Simon Springer is an Associate Professor in the Department of Geography at the University of Victoria, Canada. His research explores the political, social, and geographical exclusions that neoliberalism engenders in the global South, emphasizing its geographies of violence. He cultivates a cutting-edge approach to human geography by foregrounding a radical revival of anarchist philosophy. His books include To Make the Colossus Tremble! Anarchist Geography and Spatial Emancipation (University of Minnesota Press, 2016), Violent Neoliberalism: Development Discourse and Dispossession in Cambodia (Palgrave Macmillan, 2015), and Cambodia’s Neoliberal Order: Violence, Authoritarianism, and the Contestation of Public Space (Routledge, 2011).
Tristan Sturm is a Lecturer at Queen’s University Belfast. He wrote his dissertation at UCLA on American Christian Zionists in Israel and Palestine. His current research explores competing apocalyptic environmental discourses.

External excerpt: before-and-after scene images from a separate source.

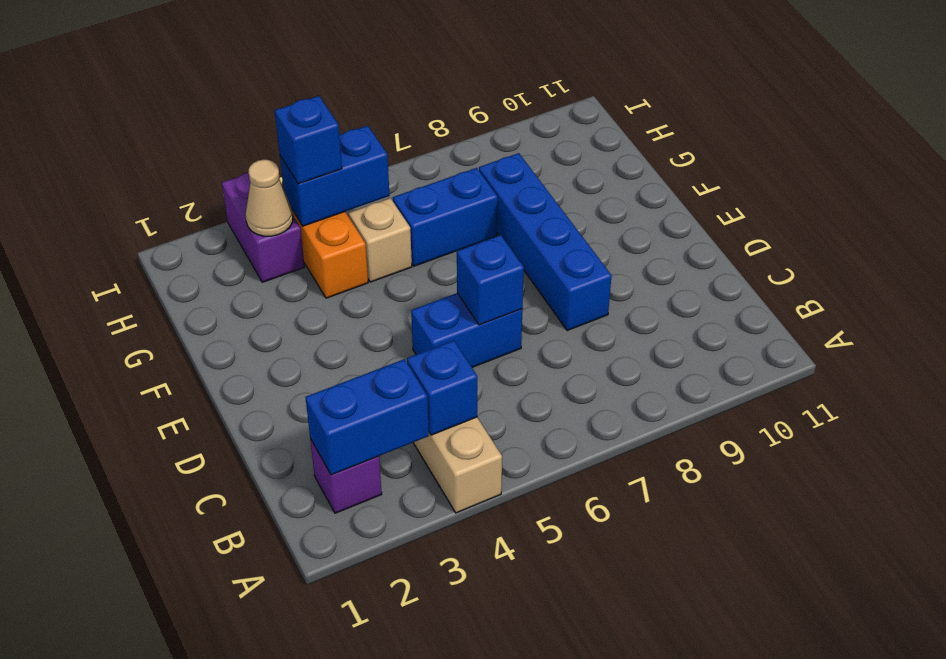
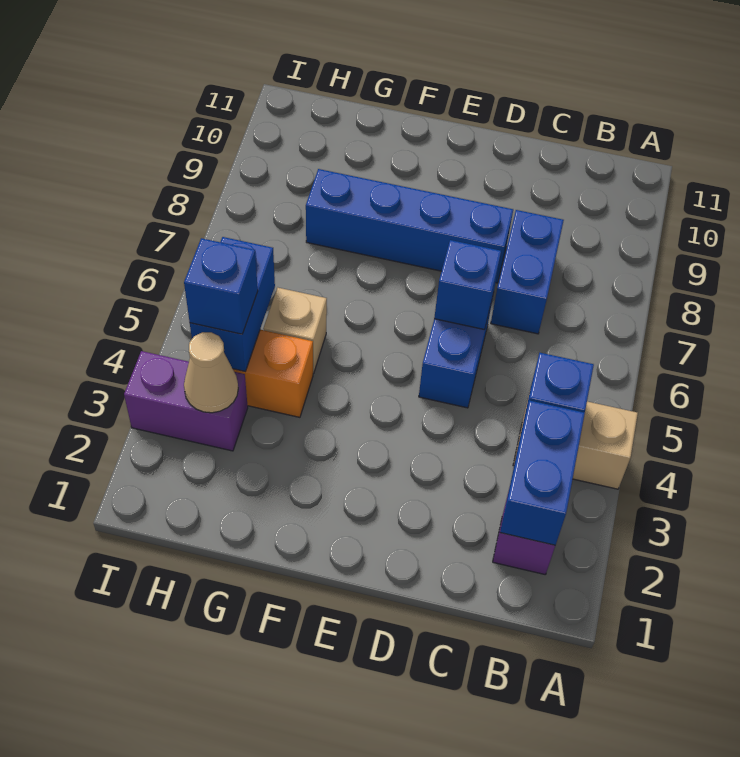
blue brick G6:G7 level 1 -> blue brick C7:C8 level 1

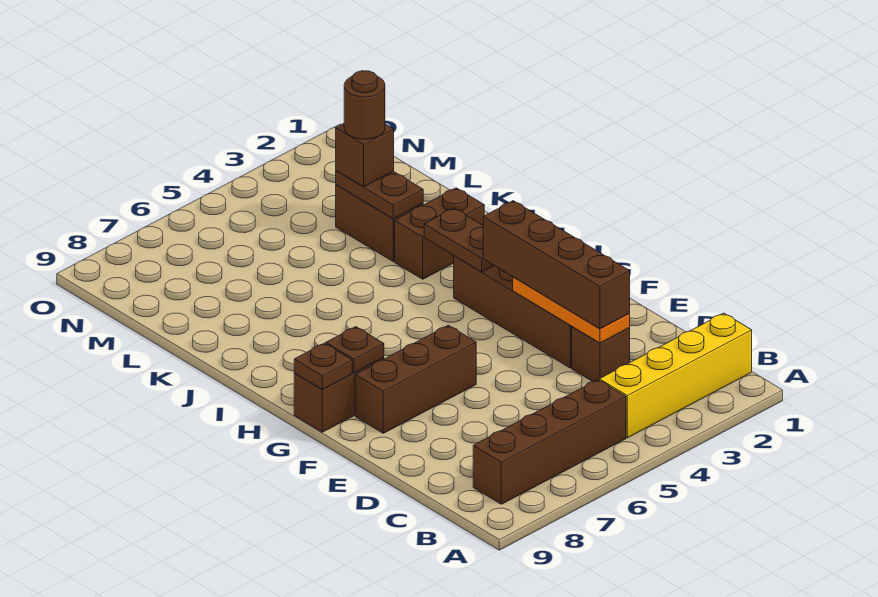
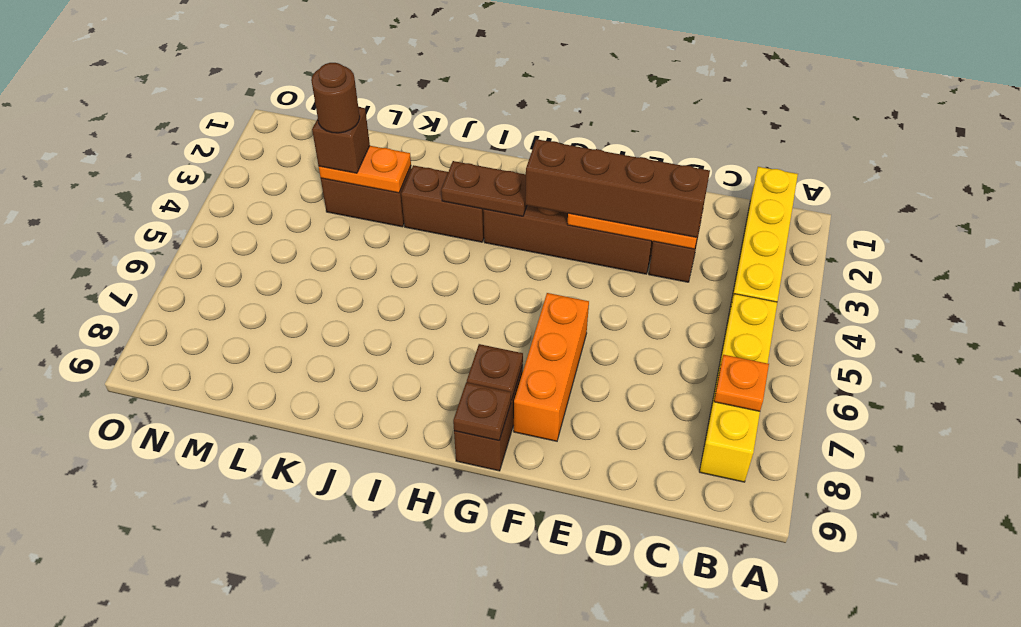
brown brick B5:B8 level 1 -> yellow brick B5:B8 level 1
none -> orange plate B7 level 2
brown brick F6:F8 level 1 -> orange brick F6:F8 level 1
brown brick J2:J3 level 1 -> brown brick I3:J3 level 1
brown plate K3:L3 level 2 -> orange plate K3:L3 level 2

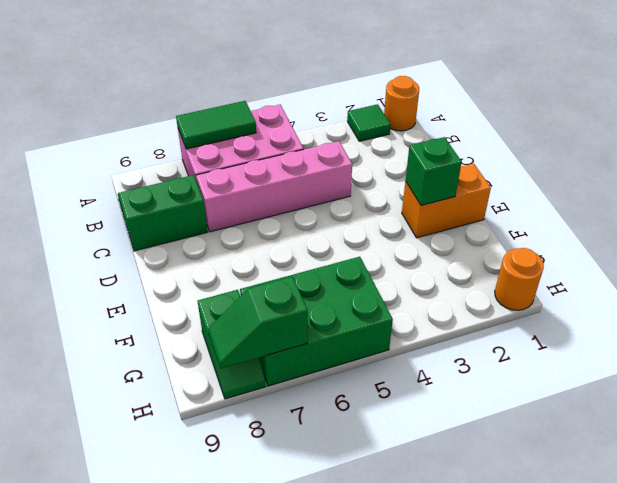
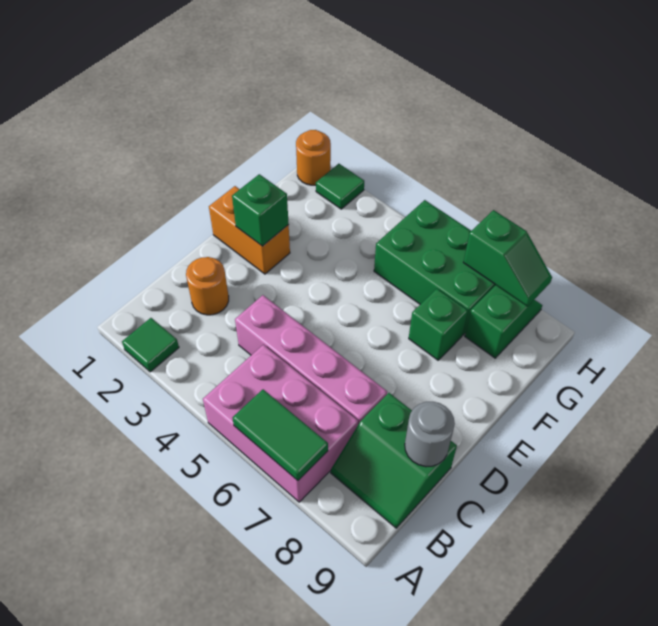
orange round brick A1 level 1 -> orange round brick C2 level 1
none -> grey round brick C9 level 2
none -> green brick F7 level 1
none -> green tile H2 level 1

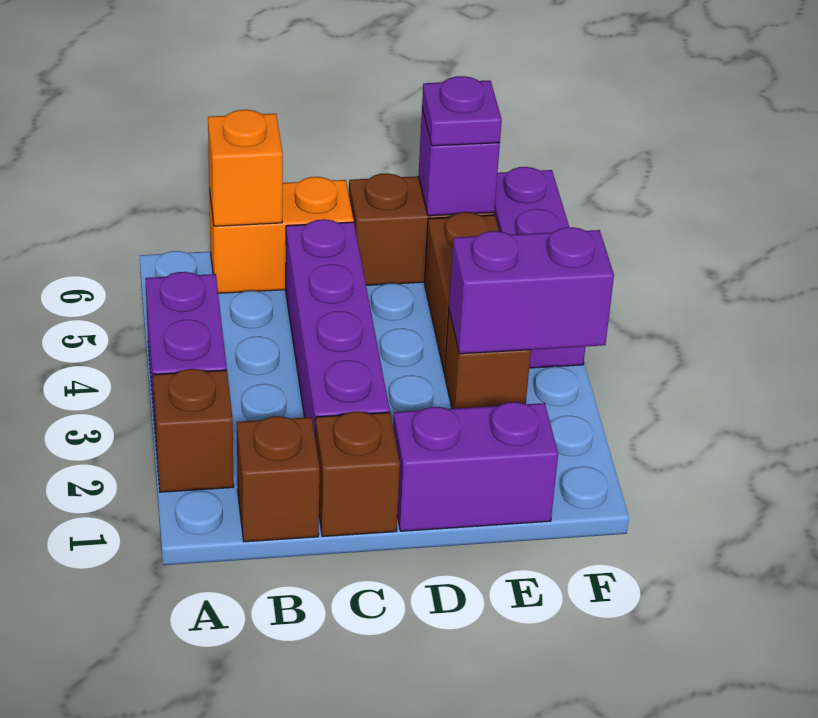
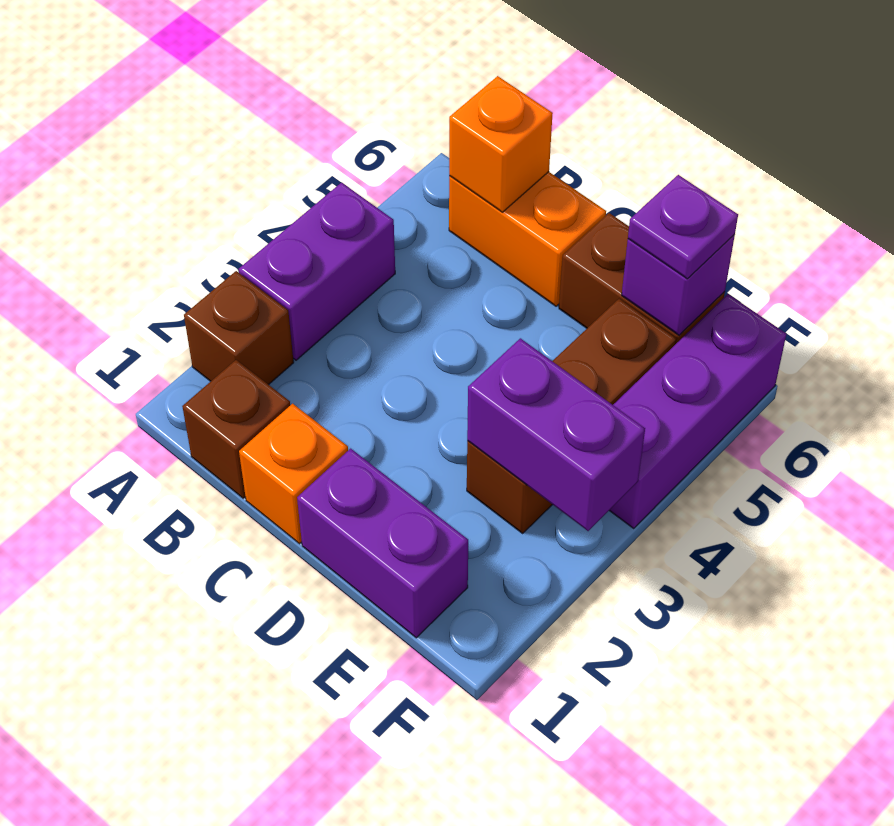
brown brick C1 level 1 -> orange brick C1 level 1
purple brick C2:C5 level 1 -> none

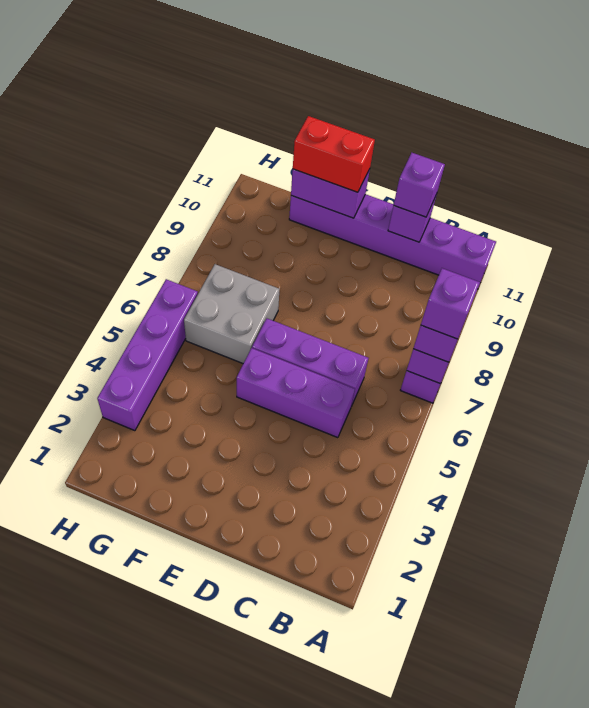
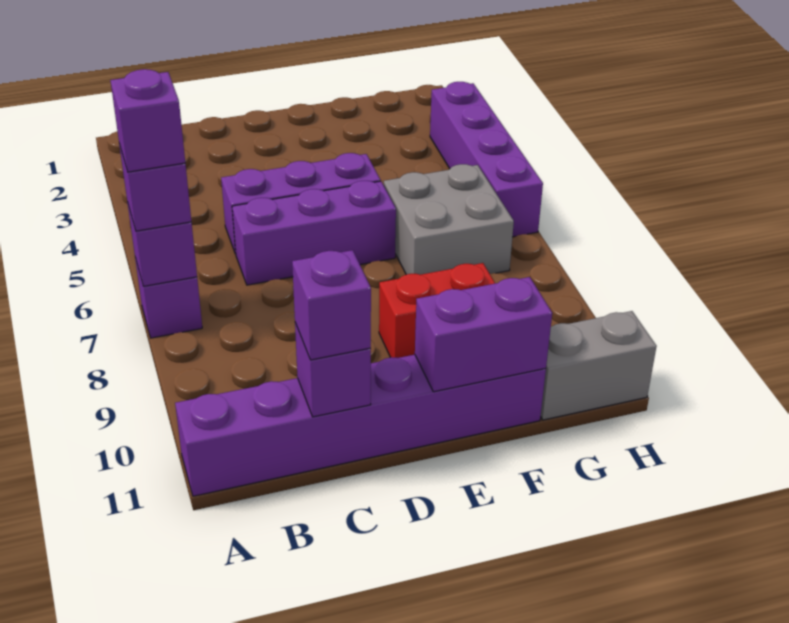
red brick E11:F11 level 3 -> red brick E9:F9 level 1
none -> grey brick G11:H11 level 1

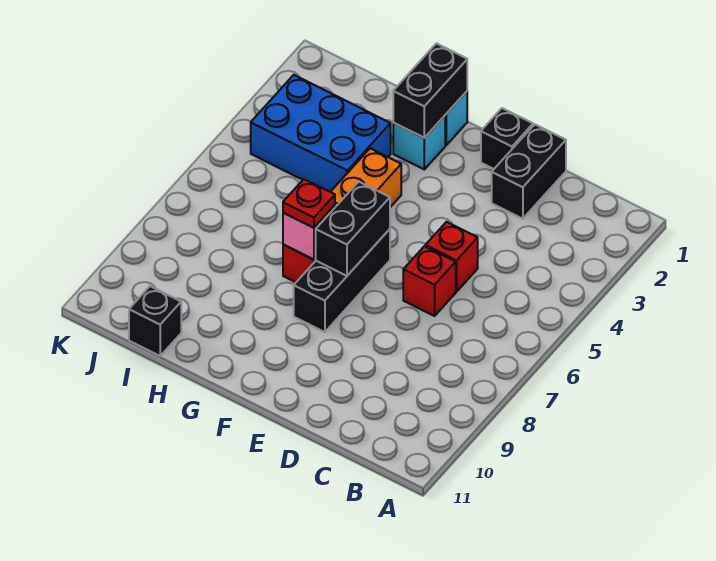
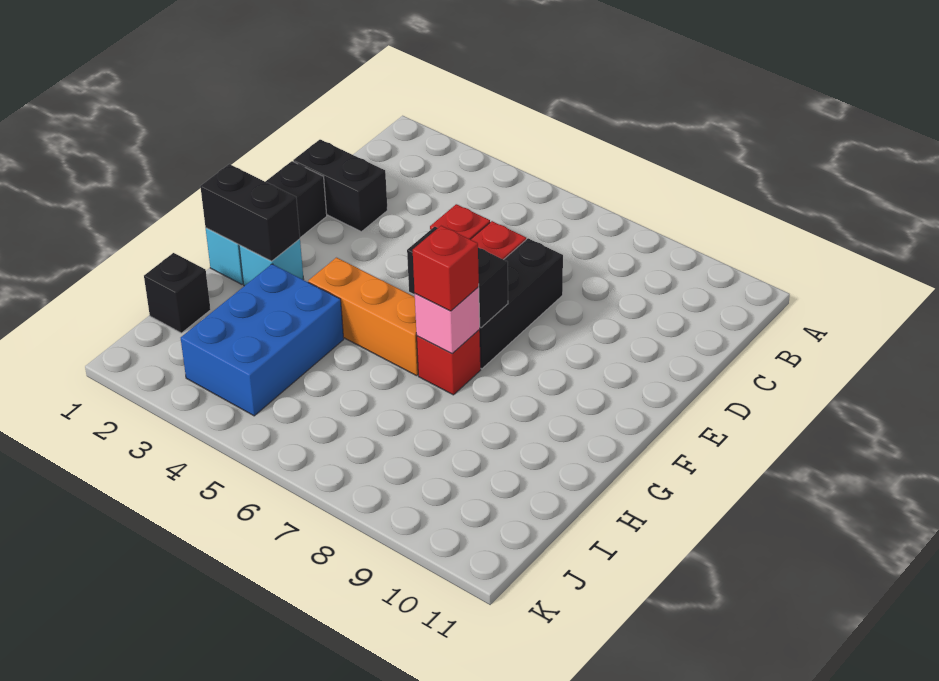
black brick F6:F8 level 1 -> black brick D7:F7 level 1
red plate G7 level 3 -> red brick G7 level 3
black brick I11 level 1 -> black brick I1 level 1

Farhana Sultana is Associate Professor of Geography at the Maxwell School of Citizenship and Public Affairs of Syracuse University, USA. Previously, she taught at King’s College London and worked at the United Nations Development Programme (UNDP). Farhana has a BA (Cum Laude) in Geosciences and Environmental Studies from Princeton University, and an MA and a PhD in Geography from University of Minnesota, where she was a MacArthur Fellow. She has broad and interdisciplinary research interests in critical development geographies, water governance, feminist geography, political ecology, and climate justice. She has published on an array of topics in journals such as Annals of the Association of American Geographers, Transactions of the Institute of British Geographers, The Professional Geographer, Society and Space, Gender Place and Culture, among many others. Her latest book is The Right to Water: Politics, Governance and Social Struggles (Routledge, 2012), where she is also a Faculty Affiliate in a number of other programs and departments.
James Tyner is a Professor of Geography at Kent State University, USA. He is the author of 14 books and numerous articles and book chapters. His 2009 book, War, Violence, and Population, received the Association of American Geographer’s Meridian book award for its outstanding contribution to geography. His most recent book (2016) is Violence in Capitalism: Devaluing Life in an Age of Responsibility (University of Nebraska Press).
Herman van der Wusten is professor emeritus of the University of Amsterdam, The Netherlands, where he taught political geography. His dissertation was on Irish resistance against the political unity of the British Isles, 1800–1921. He has studied Dutch electoral politics in a comparative perspective and has been active in the field of international relations. Current main interests are political center formation in Europe, EU governance, and diplomacy.
Chih Yuan Woon is an Assistant Professor at the Department of Geography, National University of Singapore. His research interests lie in the areas of critical geopolitics, geographies of peace and non-violence, and social movements. He has worked with non-governmental organizations and “rebel” groups in the Philippines on issues at the interface of terrorism, violence, and sustainable peace. His most recent publications have appeared in journals such as Progress in Human Geography, Geopolitics, and Transactions of the Institute of British Geographers.